Western Milling, located in Goshen, California, produces a full range of liquid, bagged and bulk animal feed products ranging from organic feeds to food by-products. It uses large amounts of electricity to run conveyors, mixers, grinders, blenders and pellet mills. In addition, it uses steam and hot water for processing the feed and food by-products. When Western Milling analysed its need for a more economical source of energy, it chose a combined heat and power system running on natural gas. The particular system it installed includes a lean-burn natural-gas-engine generator that produces 1250kW of electricity, 2200lb of steam at 115 psi and 30 gallons per minute of hot water at 190°F. The entire unit is enclosed in an ISO-style container which is located outside the facility.

The company’s processing plant runs 24/7 and uses both electrical and thermal energy to process grains into animal feed. To achieve its savings goals, Western Milling needed an efficient system that could operate at better than 95 per cent availability. So far, it has been successful.

Another advantage of systems based on reciprocating engine technology is that they can be ordered and installed quickly. The CHP system in this case was installed and commissioned just 12 weeks after it was ordered, which included time spent working with the local utility on paralleling.

On-site power generating systems in California face the most restrictive environmental standards in the world. As a result, the set-up includes a Selective Catalytic Reduction (SCR) arrangement on the generator set’s exhaust that uses a urea injection to reduce the NO_x in the engine’s exhaust. As a result, NO_x in the exhaust stream is reduced to just 5ppm, about half of the legal limit.

In addition to energy savings, the CHP system is helping to improve reliability of the electrical service and supply of steam and hot water at Western Milling. The original system for producing steam and hot water consisted of two steam generators, each rated at 500bhp. If one of them was down for repair, the remaining steam generator could produce only 85 per cent of the necessary steam for processing.
Now, with the CHP system operating, the plant can run on one steam generator, leaving the other one for backup.

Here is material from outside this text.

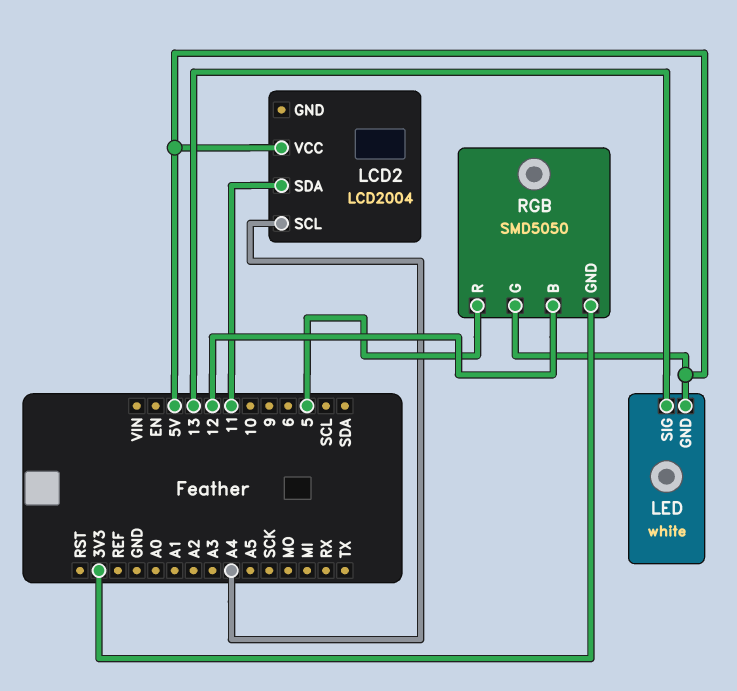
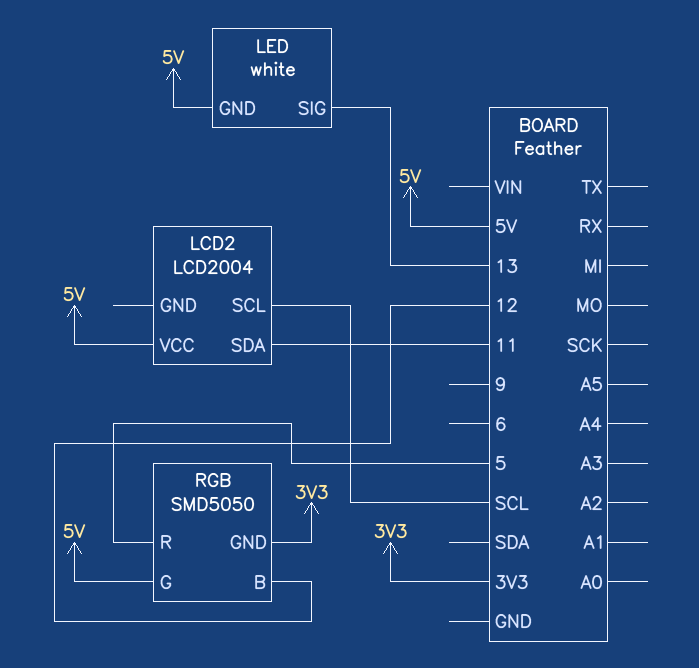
LCD2 pin SCL: A4 -> SCL

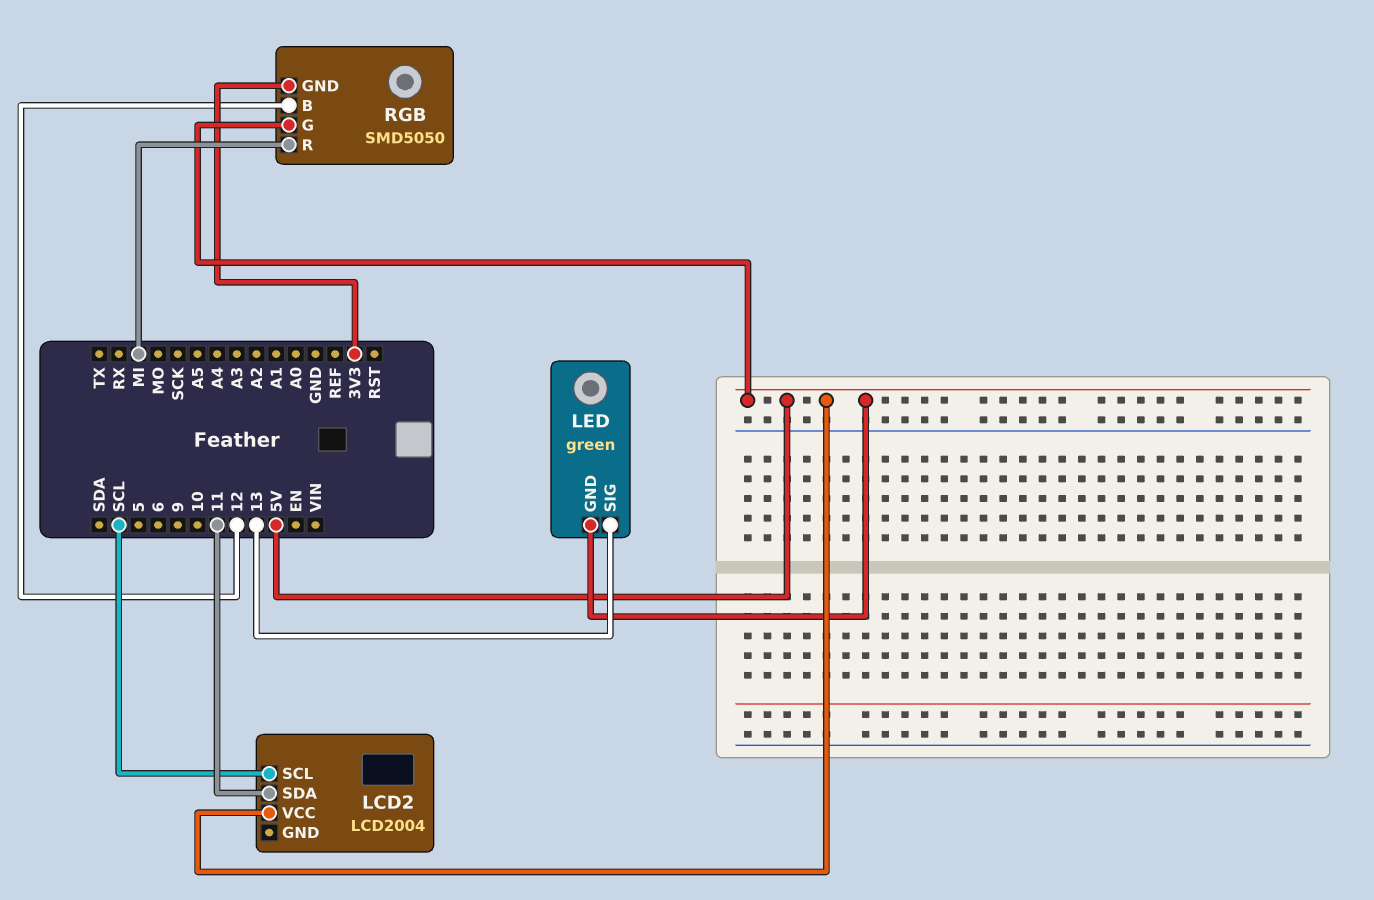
LED: white -> green
RGB pin R: 5 -> MI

Gas supplier in Belgium employs unique CHP system

In a novel installation of a CHP system, the Electrabel Gas Distribution Centre in Brussels employs gas reciprocating generator sets to generate electricity and thermal. Power is produced which is directly supplied to the national power grid, while waste heat from the engines is used to pre-heat high-pressure pipeline natural gas prior to pressure reduction and distribution. Electrabel is Belgium’s main electric generating company and the country’s largest distributor of gas and electricity.

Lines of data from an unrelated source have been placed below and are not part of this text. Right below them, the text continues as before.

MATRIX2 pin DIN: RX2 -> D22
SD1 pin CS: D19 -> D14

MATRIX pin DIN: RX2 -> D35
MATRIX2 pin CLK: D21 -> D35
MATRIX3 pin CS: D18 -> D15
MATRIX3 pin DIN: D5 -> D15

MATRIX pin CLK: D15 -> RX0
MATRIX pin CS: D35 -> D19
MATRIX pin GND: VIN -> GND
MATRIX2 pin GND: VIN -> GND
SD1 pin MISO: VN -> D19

The Electrabel facility is designed to reduce natural gas pressure from as much as 14 bar to about 1.7 bar in preparation for delivery into the final gas distribution network. This network supplies approximately 300,000 domestic and industrial natural gas customers in north Brussels and seven surrounding municipalities in the Flanders region.

The CHP system is powered by two lean-burn gas engine generating sets that produce a total of 2.7MW for the electric grid and 3.5MW of thermal energy. Most of that thermal energy is used to pre-heat pipeline gas entering a pressure-reducing turboexpander.

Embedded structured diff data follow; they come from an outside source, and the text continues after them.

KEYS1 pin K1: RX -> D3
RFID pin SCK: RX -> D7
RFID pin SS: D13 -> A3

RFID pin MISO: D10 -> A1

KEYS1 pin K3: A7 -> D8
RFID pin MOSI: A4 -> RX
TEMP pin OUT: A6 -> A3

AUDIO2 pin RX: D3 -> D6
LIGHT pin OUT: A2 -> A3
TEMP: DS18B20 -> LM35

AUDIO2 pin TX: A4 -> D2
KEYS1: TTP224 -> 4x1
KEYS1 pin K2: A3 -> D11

In traditional gas transmission and distribution systems, the reduction or regulation of pressure in gas transmission and distribution systems is usually controlled with a special valve. However, the energy lost in this process can be a substantial proportion of all the energy put into the original compression of the gas system. An alternative approach uses a turboexpander in place of a valve to provide a controlled reduction of gas pressure and at the same time produce useful work by turning a turbine. The output from the turbine can be used to generate electricity and thus contribute to overall energy efficiency and reduce the impact on the environment.

As the gas passes through the turboexpander, its pressure is reduced and energy is extracted by the turbine blades to turn a separate 2.6MW alternator. However, as the gas is allowed to expand across the turbine, its temperature drops, causing any moisture in it to freeze.

To prevent this from happening, the incoming gas is heated with 2.7MW of waste heat from the lean-burn gas engine generator sets. Most of that heat is produced by the exhaust system, and the remainder is recovered from the engine cooling water jacket and the oil sump.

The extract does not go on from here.